Recognising the problem, the government plans to reduce unemployment through a variety of strategies and initiatives. Prominent among these is the Industrial Acceleration Plan 2014-20, a general strategy for industrial development that seeks to create 500,000 new jobs in various industrial sectors, including automotive, agro-industry, textiles, aeronautics and fishing, by 2020. The programme, which started in 2014, created 52,376 jobs in 2016 and almost 90,000 in 2017. The authorities have also adopted a new National Plan for the Promotion of Employment in early 2018, which includes an emphasis on better education and training, as well as the organisation of a conference aimed at developing a national employment roadmap.

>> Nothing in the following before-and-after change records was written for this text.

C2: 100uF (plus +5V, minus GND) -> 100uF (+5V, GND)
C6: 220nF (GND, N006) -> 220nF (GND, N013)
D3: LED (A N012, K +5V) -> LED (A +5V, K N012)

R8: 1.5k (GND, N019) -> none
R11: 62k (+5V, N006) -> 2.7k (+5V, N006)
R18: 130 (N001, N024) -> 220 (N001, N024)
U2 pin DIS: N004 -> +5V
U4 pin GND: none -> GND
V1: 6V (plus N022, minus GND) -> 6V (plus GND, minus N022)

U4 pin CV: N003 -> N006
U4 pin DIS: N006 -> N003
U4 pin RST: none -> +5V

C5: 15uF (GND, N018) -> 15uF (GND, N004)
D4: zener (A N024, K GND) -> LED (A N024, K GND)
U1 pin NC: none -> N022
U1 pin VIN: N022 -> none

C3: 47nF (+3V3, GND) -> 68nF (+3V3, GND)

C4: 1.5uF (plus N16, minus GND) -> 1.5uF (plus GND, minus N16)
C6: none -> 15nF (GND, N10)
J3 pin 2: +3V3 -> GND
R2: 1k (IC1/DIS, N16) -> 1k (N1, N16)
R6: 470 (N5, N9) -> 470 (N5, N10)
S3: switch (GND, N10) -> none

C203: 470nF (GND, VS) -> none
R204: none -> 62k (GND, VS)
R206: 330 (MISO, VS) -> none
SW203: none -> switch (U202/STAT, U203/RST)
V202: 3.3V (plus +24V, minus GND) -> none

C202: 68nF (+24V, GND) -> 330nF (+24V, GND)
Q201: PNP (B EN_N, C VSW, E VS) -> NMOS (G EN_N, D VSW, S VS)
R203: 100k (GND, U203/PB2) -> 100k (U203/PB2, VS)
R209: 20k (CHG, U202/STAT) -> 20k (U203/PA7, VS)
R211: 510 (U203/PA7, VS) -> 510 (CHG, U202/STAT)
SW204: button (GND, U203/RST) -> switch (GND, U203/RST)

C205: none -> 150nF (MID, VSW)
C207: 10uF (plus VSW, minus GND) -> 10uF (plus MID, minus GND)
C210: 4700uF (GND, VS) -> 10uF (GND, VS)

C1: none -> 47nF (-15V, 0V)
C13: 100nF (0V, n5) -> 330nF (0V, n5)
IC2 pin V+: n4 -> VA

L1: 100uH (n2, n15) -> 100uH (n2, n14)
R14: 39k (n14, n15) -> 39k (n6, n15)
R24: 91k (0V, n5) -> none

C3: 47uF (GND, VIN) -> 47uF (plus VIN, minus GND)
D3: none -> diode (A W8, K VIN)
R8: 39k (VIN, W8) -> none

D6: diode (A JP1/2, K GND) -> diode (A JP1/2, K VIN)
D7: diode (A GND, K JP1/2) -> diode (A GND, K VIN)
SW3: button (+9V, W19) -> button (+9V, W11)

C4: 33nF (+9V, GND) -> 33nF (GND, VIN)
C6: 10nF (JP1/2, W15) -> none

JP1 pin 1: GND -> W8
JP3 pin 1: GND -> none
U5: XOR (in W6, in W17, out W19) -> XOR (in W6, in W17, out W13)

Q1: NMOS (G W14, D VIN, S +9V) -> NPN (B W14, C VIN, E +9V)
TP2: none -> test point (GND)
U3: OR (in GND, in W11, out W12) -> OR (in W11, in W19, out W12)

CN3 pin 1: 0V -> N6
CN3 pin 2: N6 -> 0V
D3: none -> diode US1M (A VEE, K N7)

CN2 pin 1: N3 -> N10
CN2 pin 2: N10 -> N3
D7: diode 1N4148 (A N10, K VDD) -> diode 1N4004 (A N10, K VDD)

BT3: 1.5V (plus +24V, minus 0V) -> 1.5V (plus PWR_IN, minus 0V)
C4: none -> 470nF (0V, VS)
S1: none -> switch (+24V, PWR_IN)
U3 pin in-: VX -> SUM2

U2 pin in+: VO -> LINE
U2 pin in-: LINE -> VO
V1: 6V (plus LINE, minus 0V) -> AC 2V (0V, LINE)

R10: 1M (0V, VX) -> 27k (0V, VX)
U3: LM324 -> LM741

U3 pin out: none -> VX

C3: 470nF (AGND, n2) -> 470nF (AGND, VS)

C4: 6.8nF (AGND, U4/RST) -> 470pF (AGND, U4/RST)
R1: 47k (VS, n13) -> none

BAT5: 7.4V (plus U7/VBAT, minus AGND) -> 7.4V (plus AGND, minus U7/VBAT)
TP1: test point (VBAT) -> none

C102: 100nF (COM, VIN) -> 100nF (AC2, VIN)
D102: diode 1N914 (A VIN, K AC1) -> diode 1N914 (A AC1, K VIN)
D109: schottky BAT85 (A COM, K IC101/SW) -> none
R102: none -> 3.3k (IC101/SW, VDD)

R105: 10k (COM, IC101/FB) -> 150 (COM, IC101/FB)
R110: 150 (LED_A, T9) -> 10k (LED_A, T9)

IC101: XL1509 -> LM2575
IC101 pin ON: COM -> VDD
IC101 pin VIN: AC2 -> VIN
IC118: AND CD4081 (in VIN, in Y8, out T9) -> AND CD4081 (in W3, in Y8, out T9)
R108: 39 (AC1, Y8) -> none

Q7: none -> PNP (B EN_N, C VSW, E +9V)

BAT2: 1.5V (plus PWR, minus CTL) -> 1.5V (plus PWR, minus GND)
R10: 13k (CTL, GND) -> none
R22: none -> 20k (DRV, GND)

Officials are also encouraging informal and smallscale entrepreneurs to register themselves with state tax authorities. Amendments passed as part of the 2019 Finance Law halved the income tax charged to such entrepreneurs as an incentive to bring them into the formal sector. At the end of 2018, 60,000 people had registered, with the state aiming to increase the figure to 100,000 by 2020. The 2019 Finance Law will also wipe out previous state loans to young entrepreneurs to encourage job creation. Meanwhile, a new legal reform will boost small and medium-sized enterprises by grouping together all of the incentives and support measures for the segment under a single legislative framework.

Training

In line with a strong emphasis on education and employment, the government is seeking to reform the kingdom’s education system to meet the needs of a modern global economy. Plans for legal reform in the sector and efforts to improve vocational training are currently under way to ensure that the skills of young Moroccans better match the needs of the private sector. “In the past the government placed little investment into education and training of the country’s human resources. Instead, the development focused on hard infrastructure,” Mehdi El Yousfi, general manager at Moroccan recruitment agency DIORH, told OBG. “The country is now significantly behind in the development of three primary areas, education, health care and justice.

Recognising that education and training are key to developing a strong economy, in September 2018 Saïd Amzazi, the minister of national education, vocational training, higher education and scientific research, outlined plans for a new generation of vocational training centres. The centres are designed to take into account each region’s specificities to better meet the requirements of the local job market as well as comply with regional development plans. The initiatives are also partly aimed at addressing less-than-favourable views of vocational training, which are largely regarded as an avenue for poorly performing students. Key targets include increasing the number of young Moroccans in professional training by 10% to 478,000 students in the 2018/19 academic year, and boosting the number in apprenticeship programmes by one-third to 41,500 in total.

Outlook

Morocco’s strategy of promoting economic development through investment in industry has witnessed success, in particular in the automotive and aeronautics sectors (see Industry chapter). The rapid improvement in the business environment (see analysis), as well as ongoing work to upgrade infrastructure augur well for further investment. In the long term, plans to develop renewable energy should help substantially reduce the kingdom’s reliance on energy imports. Meanwhile, the IMF’s renewal in December 2018 of the Precautionary and Liquidity Line arrangement – a tool provided only to countries the fund deems to have broadly sound economies and policies in place – also underscores the confidence international institutions have in Morocco’s potential. This will perhaps contribute to growth and lower unemployment in the future.